Читаю Верино письмо. Лучше бы его не было. Строчки вьются, как растянутые пружинки, дрожат, даже как будто сердито металлически позванивают. Упреки. Жалобы. «Тоска, в городе пыль, асфальт, размягченный от жары, вдавливается каблуком, как свежевыпеченный хлеб. А главное, я одна…» Это она о том, что я уехал. Неверно, она не одна, а с мужем — Нечинским. Все письмо только о себе, хоть бы раз спросила: «Как ты там?» Что ж, она, как всегда, занята собой — вполне закономерно. Отсюда, издалека, особенно ясно видно, что мы никогда не были настоящими друзьями.
КАК РАБОТАТЬ?
Правление колхоза размещается в пустующем хлебном амбаре. Прежнее его помещение отдано под ясли. В широко растворенные двери амбара, прислушиваясь к стуку пишущей машинки, заглядывают желтыми просяными глазами куры. Бабочки залетают и садятся на чернильницы.
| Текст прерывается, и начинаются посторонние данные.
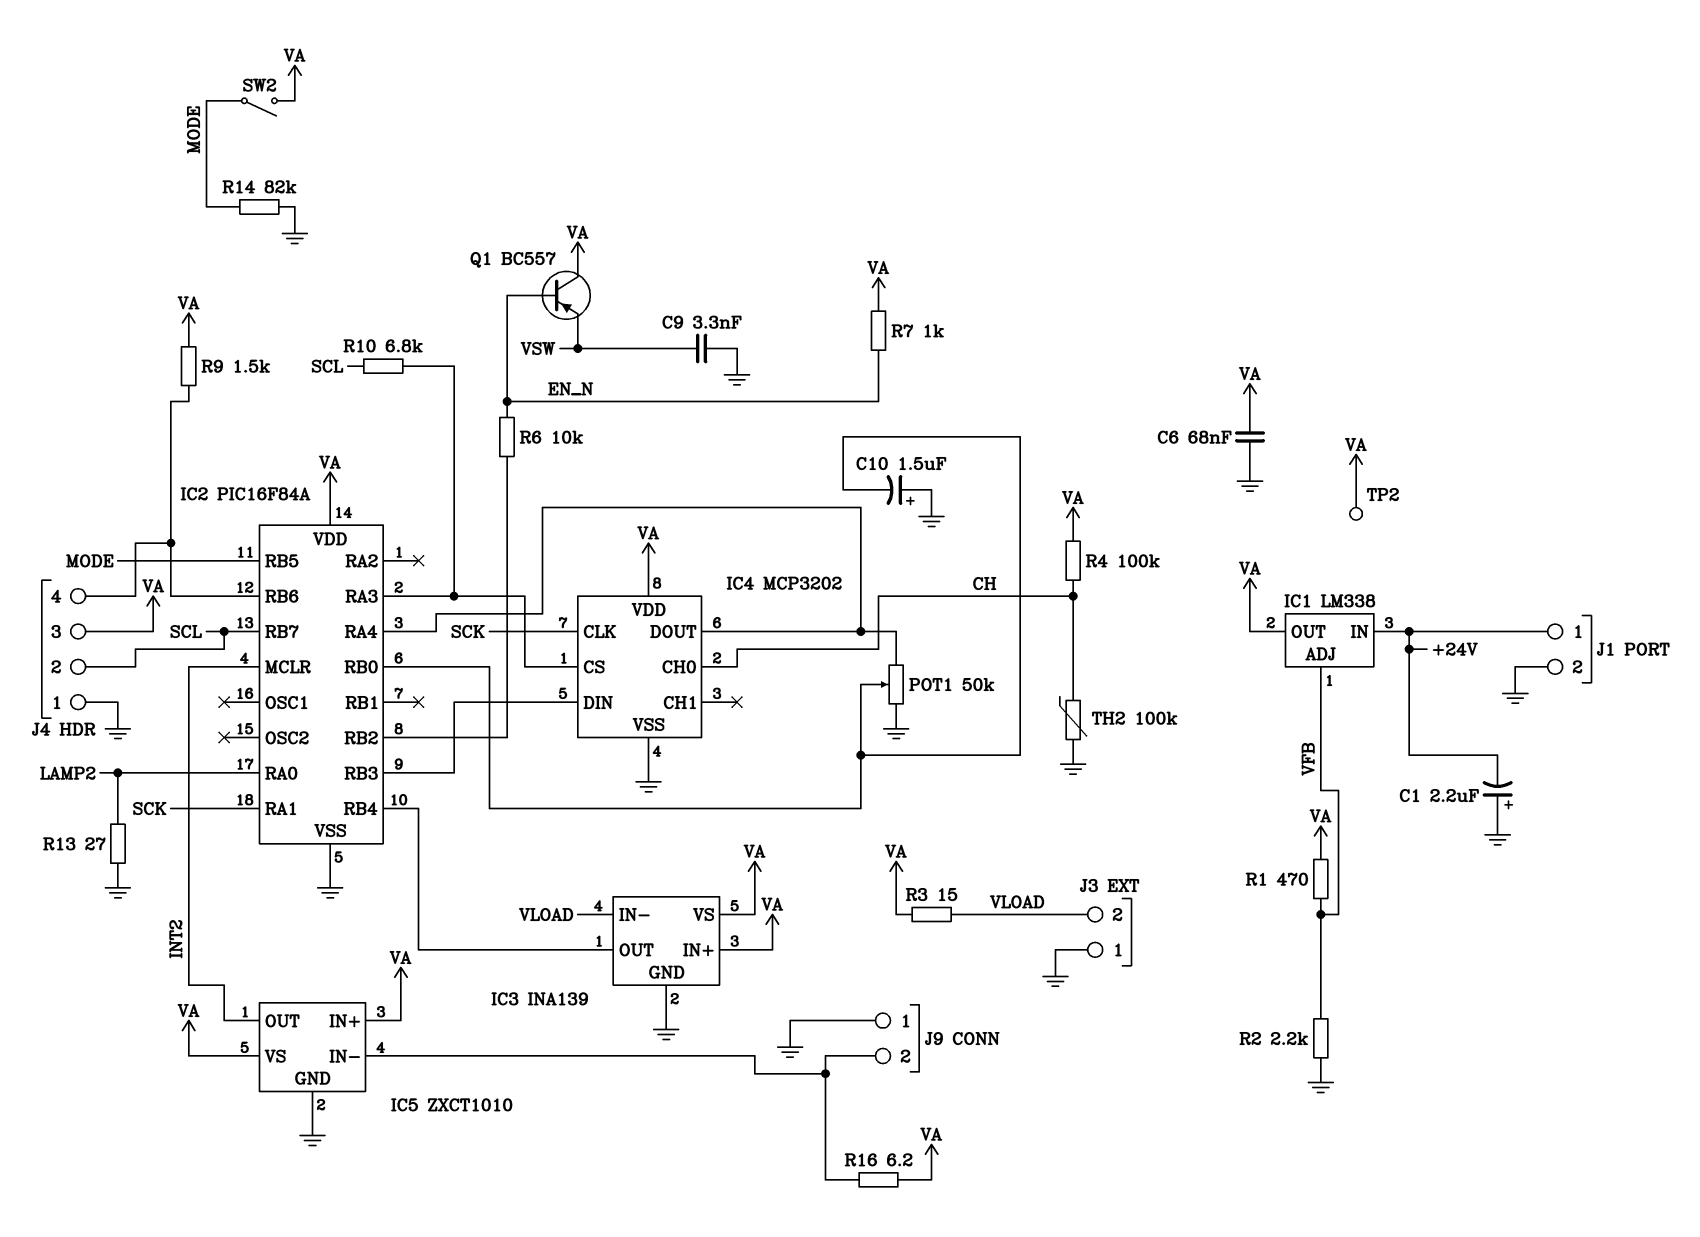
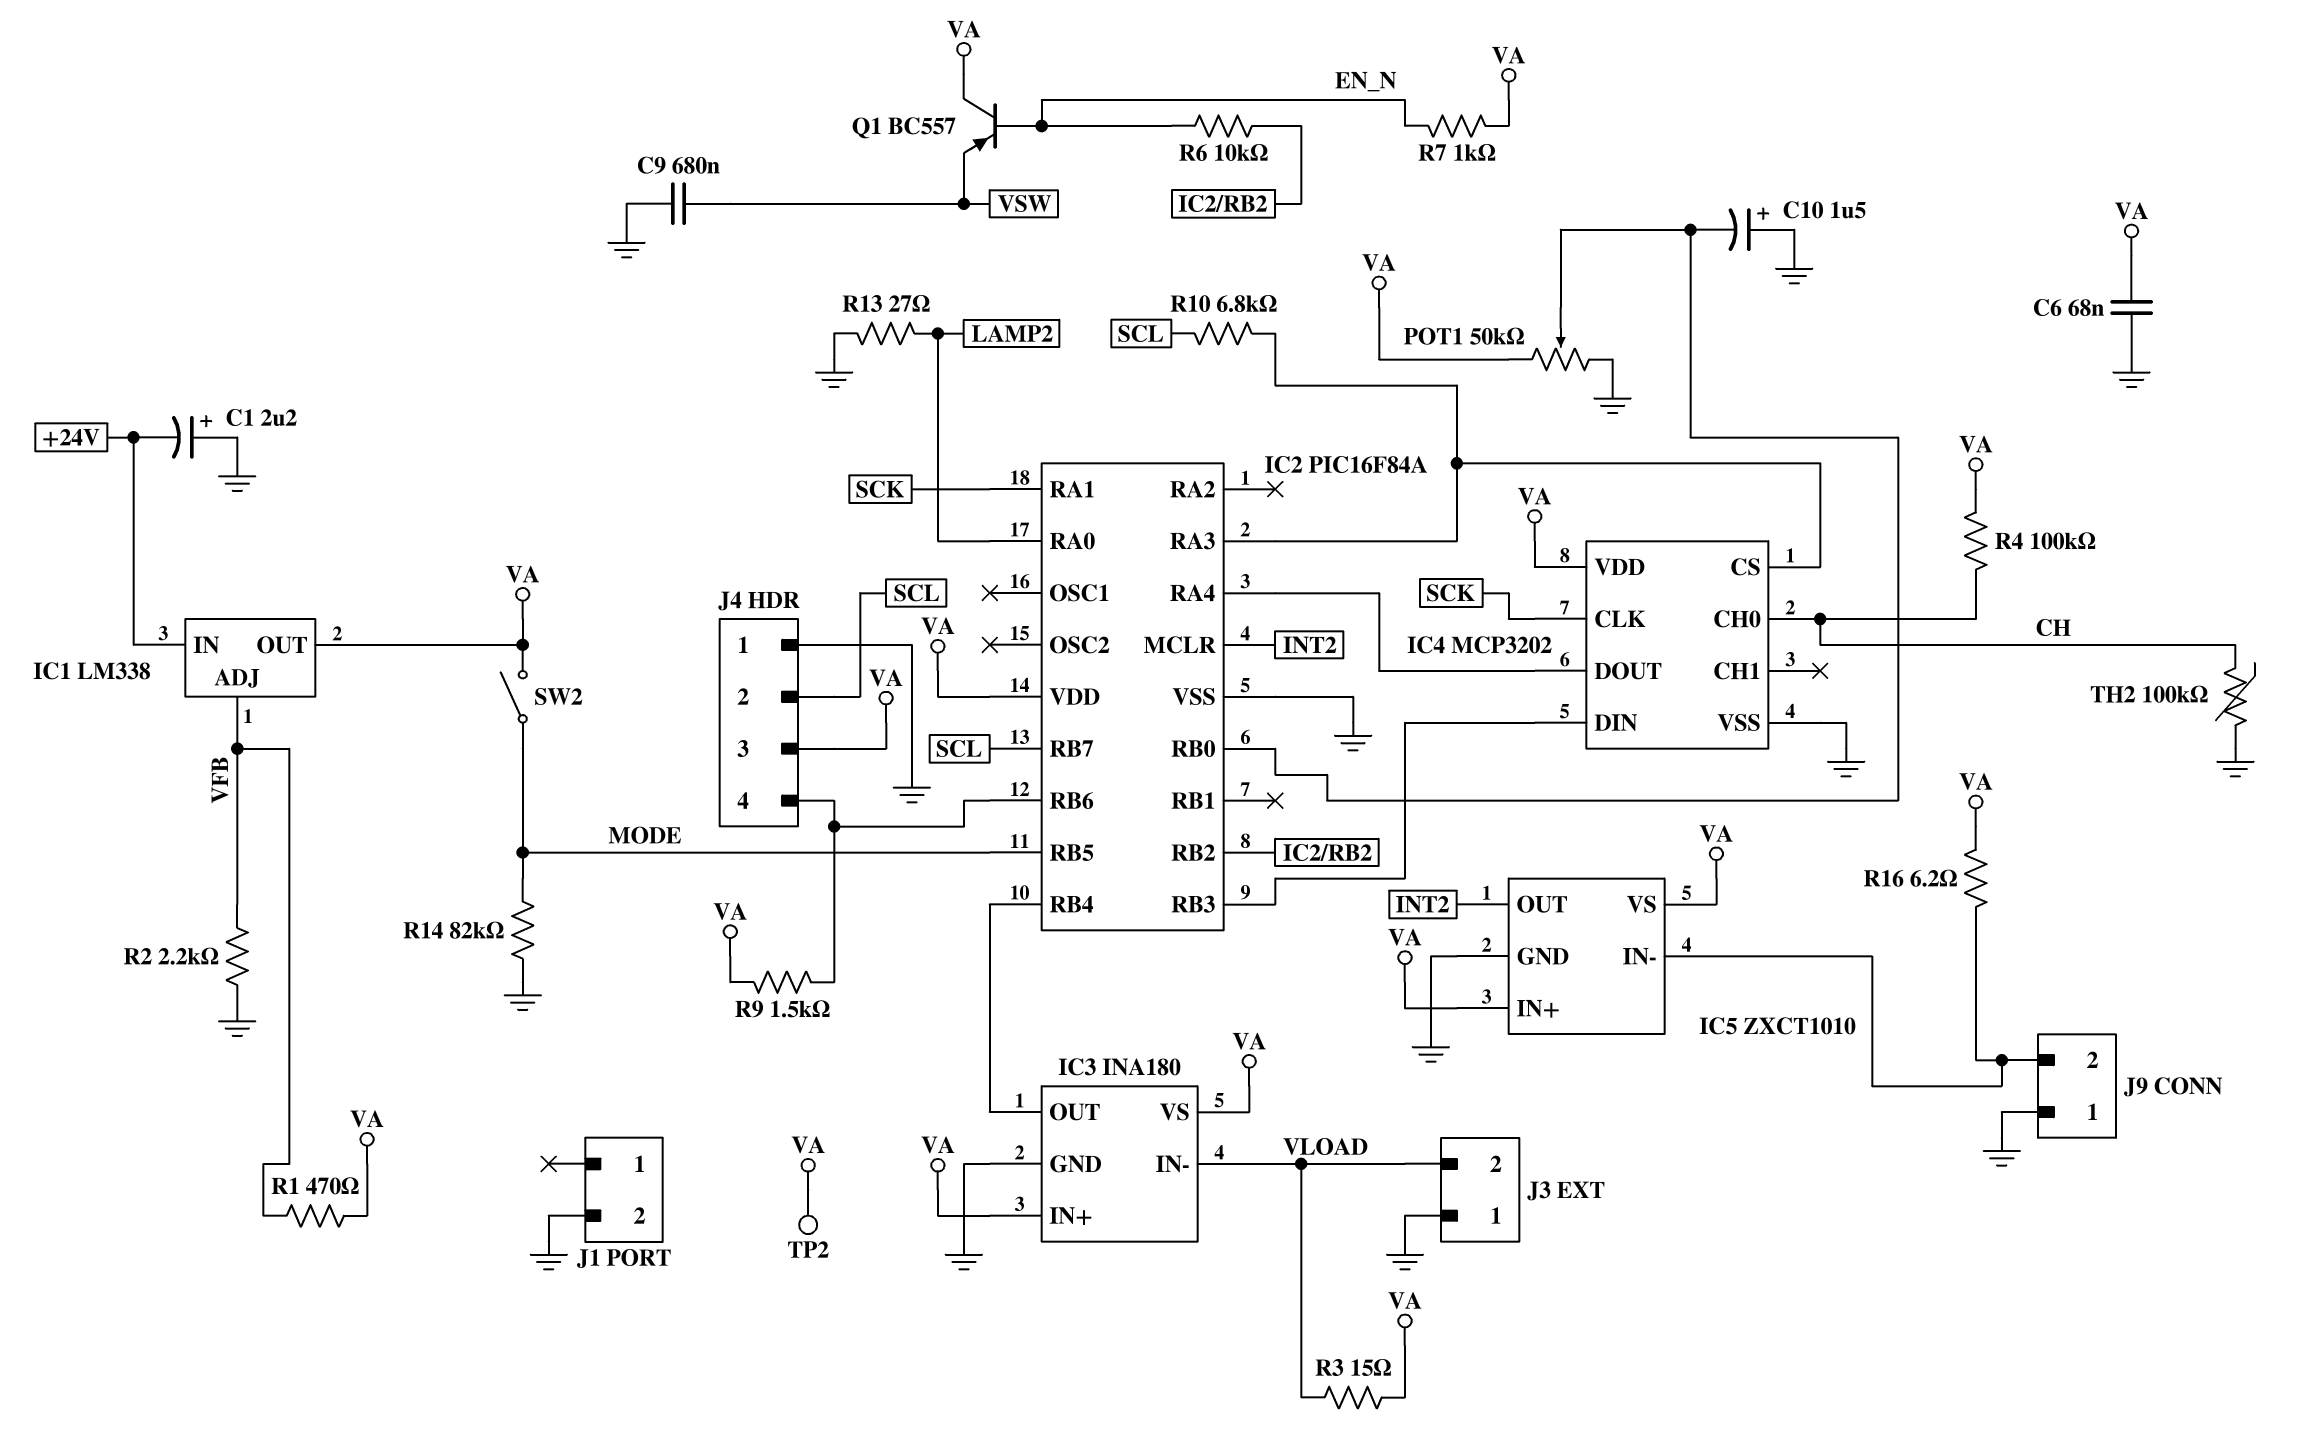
C9: 3.3nF (GND, VSW) -> 680nF (GND, VSW)
IC3: INA139 -> INA180
J1 pin 1: +24V -> none
POT1: 50k (GND, IC2/RA4, wiper IC2/RB0) -> 50k (GND, VA, wiper IC2/RB0)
Ищу председателя колхоза Климова. Счетовод — бледный человек с больными ревматическими ногами — говорит мне:
— Утром был и уехал.
— Куда?
— Однако, не скажу. Он человек перелетный.
Обхожу все село и, наконец, застаю его в кузнице. Это высокий мужчина в полинявшей с засученными рукавами ковбойке. Лицо одутловатое, на вид даже несколько вялое. Наклонившись к деревянному корыту, он шарит рукой в воде, извлекает какую-то деталь и подходит к дверям, чтобы рассмотреть ее на свету.
— Пойдет? — спрашивает кузнец.
— На наждаке обработаем — пойдет, — отвечает он.
— Товарищ Климов, я к вам, — вмешиваюсь я в разговор.
— Я слушаю, — говорит он, думая, должно быть, о той мокрой, покрытой голубоватой окалиной детали, что лежит у него на ладони.
— Мне нужно поговорить…
Климов кидает деталь на землю подле горна.
— Так?
Натужно дышат меха, высокое голубое пламя стремительно летит к закопченному, черному потолку. Усатый пожилой кузнец в брезентовом фартуке поворачивает что-то белое длинными клещами в глубине вздрагивающих раскаленных углей.